Write back every entry exactly as it reads, with the pictures left behind.

DATA FOR PROCESSING Start Marker

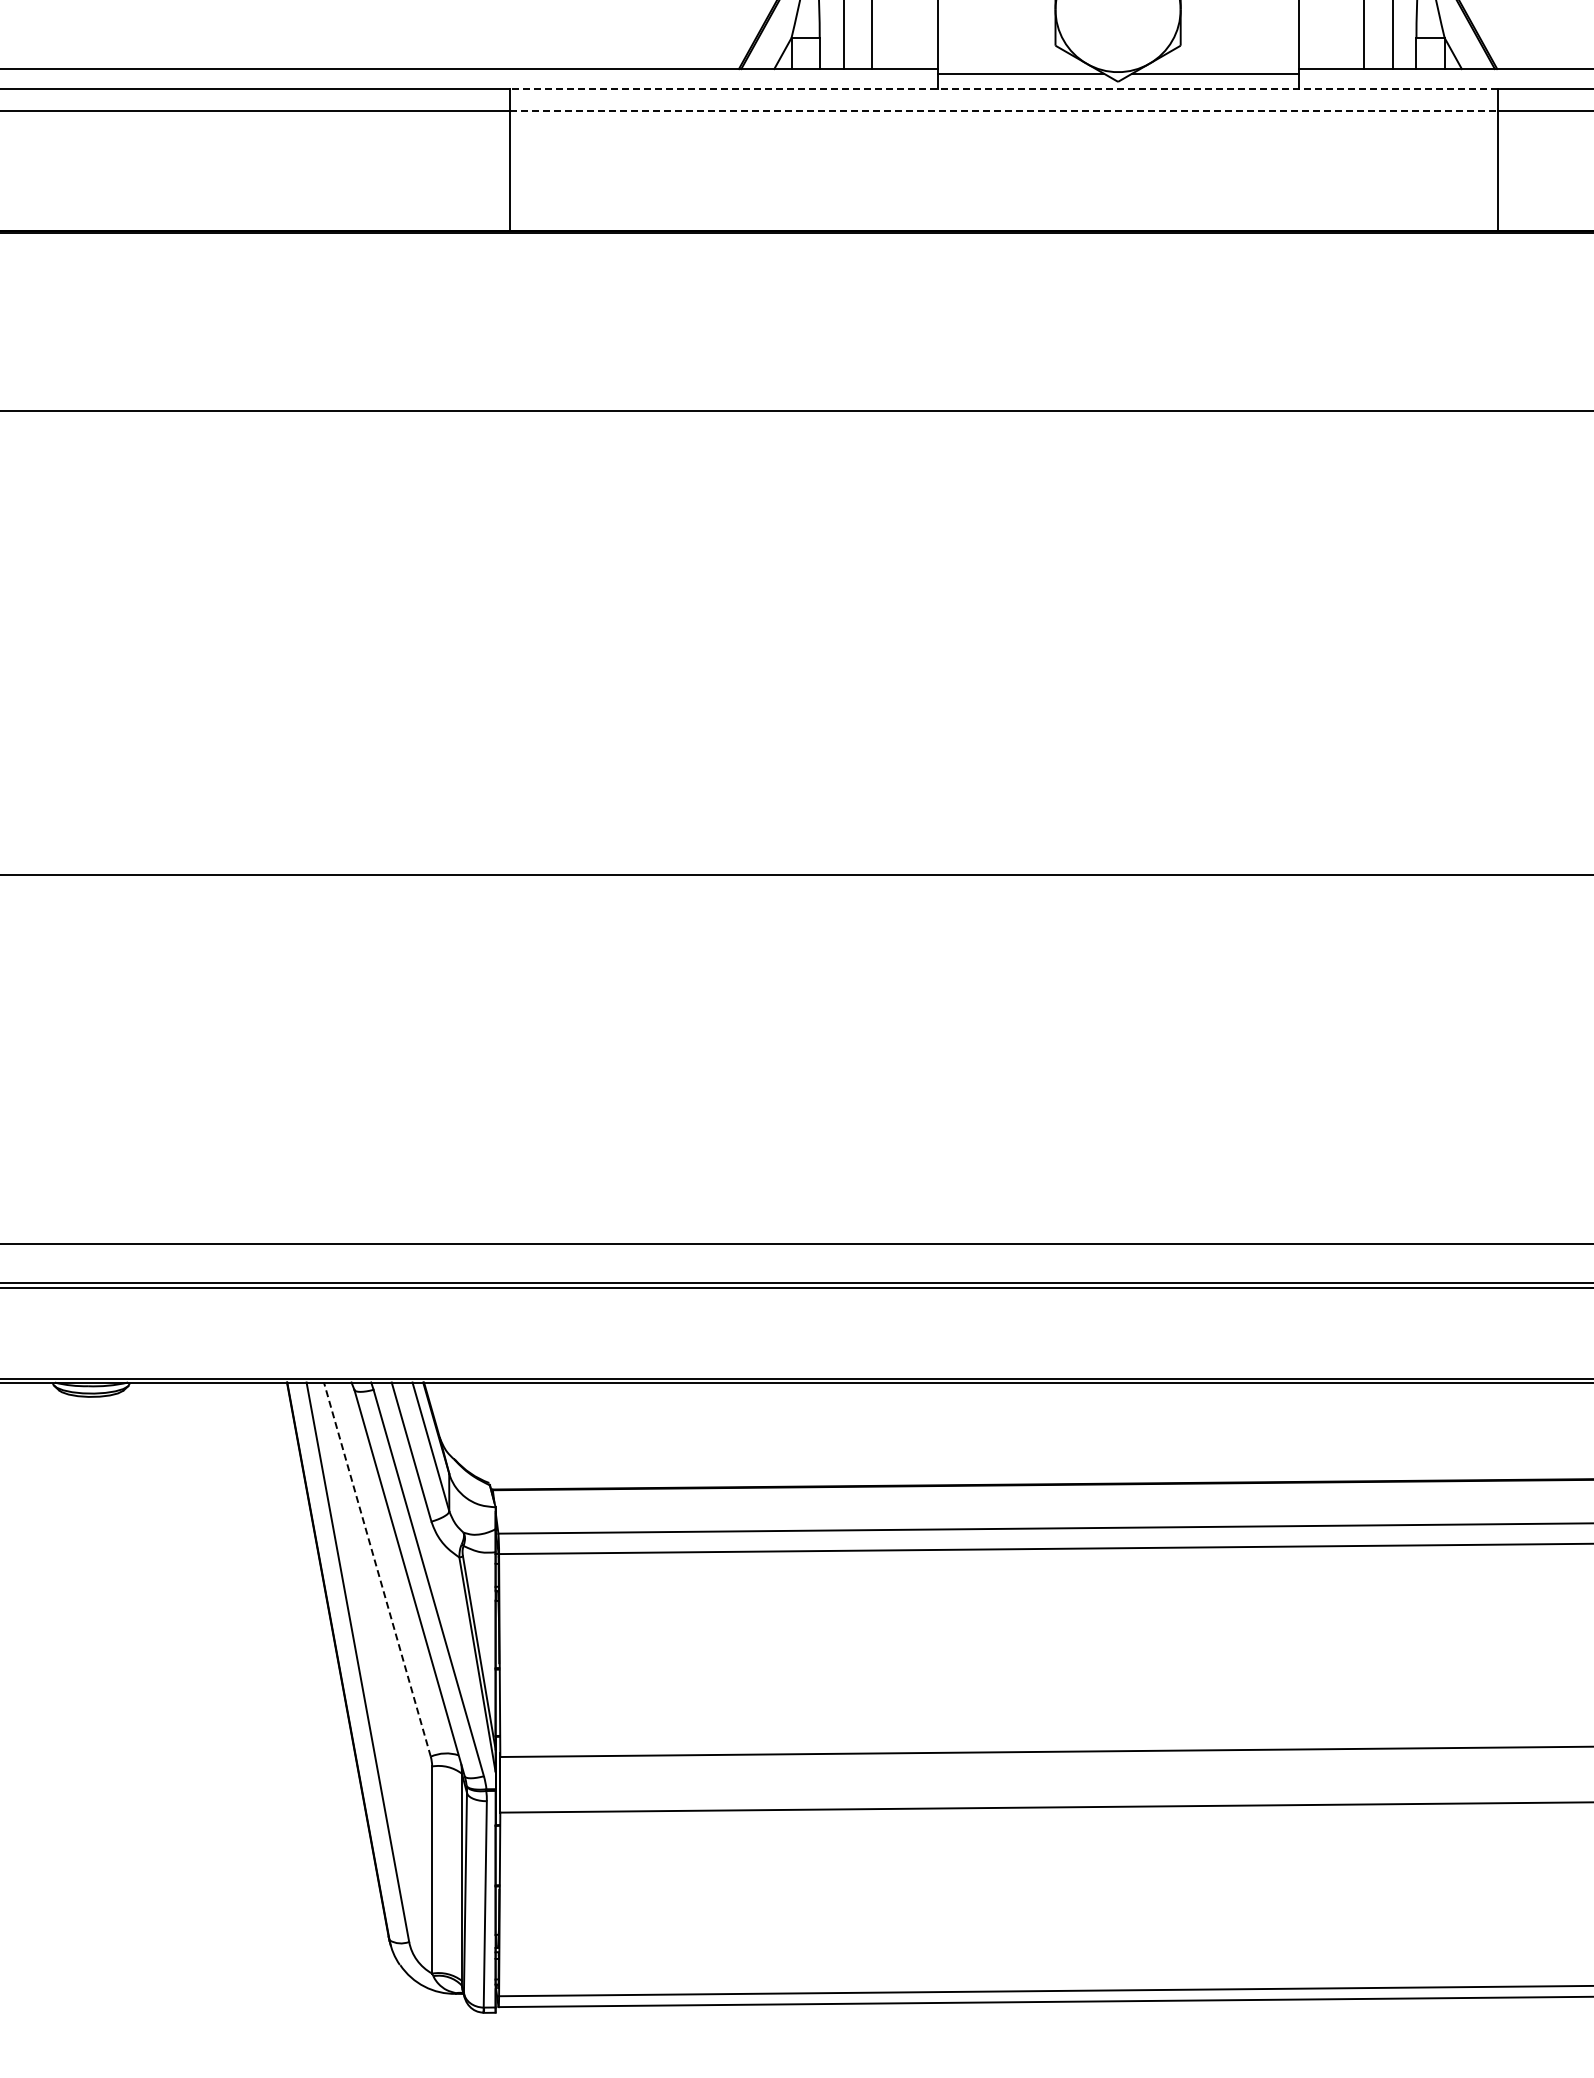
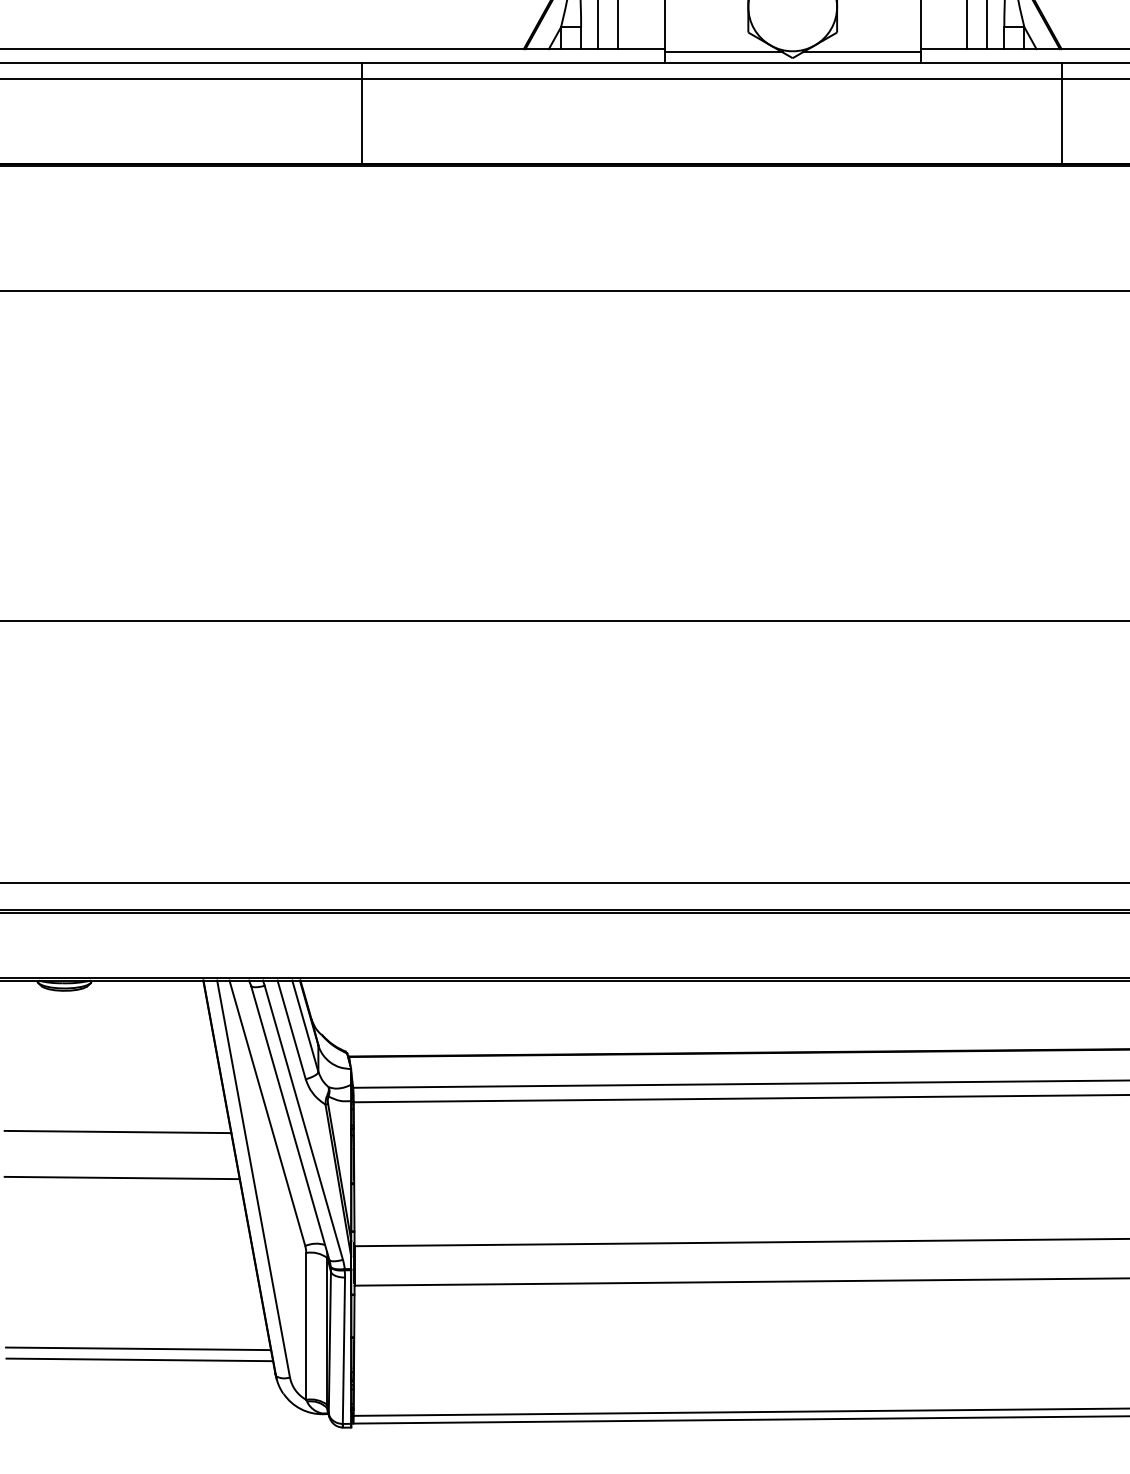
line: (1003, 88) -> (711, 62), dashed -> solid
line: (1003, 110) -> (711, 78), dashed -> solid
line: (377, 1569) -> (267, 1113), dashed -> solid
line: (166, 1595) -> (117, 1131), added
line: (172, 1660) -> (122, 1177), added
line: (195, 1901) -> (138, 1348), added
line: (197, 1917) -> (139, 1360), added

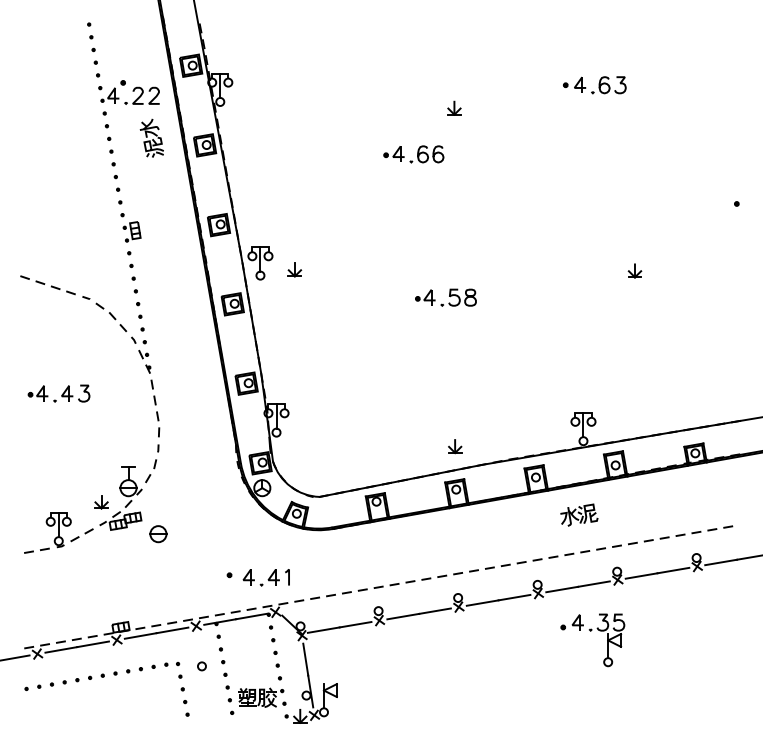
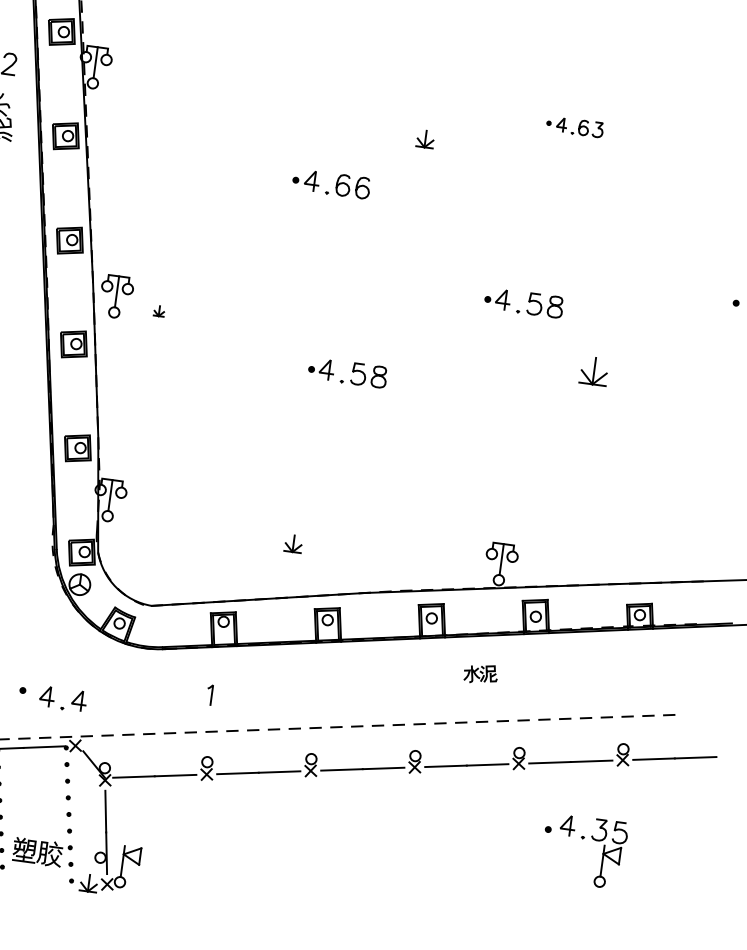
part: (594, 85) -> (574, 127), size x0.7
part: (454, 107) -> (425, 138), moved
part: (573, 225) -> (523, 302), added
part: (294, 269) -> (158, 310), size x0.6
part: (634, 270) -> (593, 370), size x1.6
part: (455, 446) -> (294, 543), moved
part: (579, 514) -> (481, 673), size x0.7
line: (288, 577) -> (211, 695), moved
part: (591, 631) -> (583, 839), moved

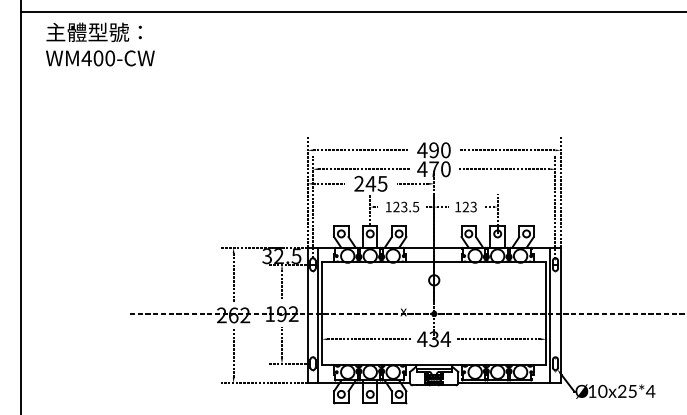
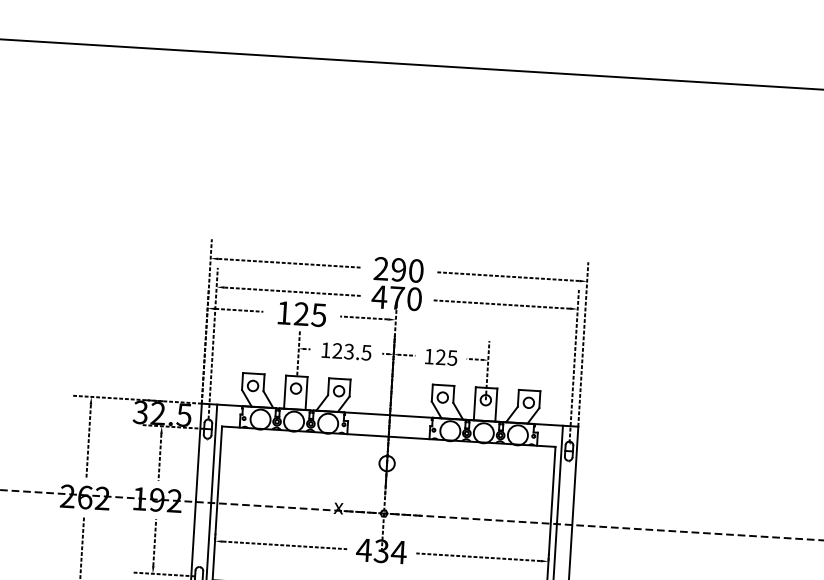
text: (422, 149) -> (381, 267), 490 -> 290
text: (365, 183) -> (293, 313), 245 -> 125
text: (473, 206) -> (452, 357), 123 -> 125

DATA FOR PROCESSING End Marker

RESPONSE AREA
line: (1003, 88) -> (711, 62), dashed -> solid
line: (1003, 110) -> (711, 78), dashed -> solid
line: (377, 1569) -> (267, 1113), dashed -> solid
line: (166, 1595) -> (117, 1131), added
line: (172, 1660) -> (122, 1177), added
line: (195, 1901) -> (138, 1348), added
line: (197, 1917) -> (139, 1360), added

part: (594, 85) -> (574, 127), size x0.7
part: (454, 107) -> (425, 138), moved
part: (573, 225) -> (523, 302), added
part: (294, 269) -> (158, 310), size x0.6
part: (634, 270) -> (593, 370), size x1.6
part: (455, 446) -> (294, 543), moved
part: (579, 514) -> (481, 673), size x0.7
line: (288, 577) -> (211, 695), moved
part: (591, 631) -> (583, 839), moved

text: (422, 149) -> (381, 267), 490 -> 290
text: (365, 183) -> (293, 313), 245 -> 125
text: (473, 206) -> (452, 357), 123 -> 125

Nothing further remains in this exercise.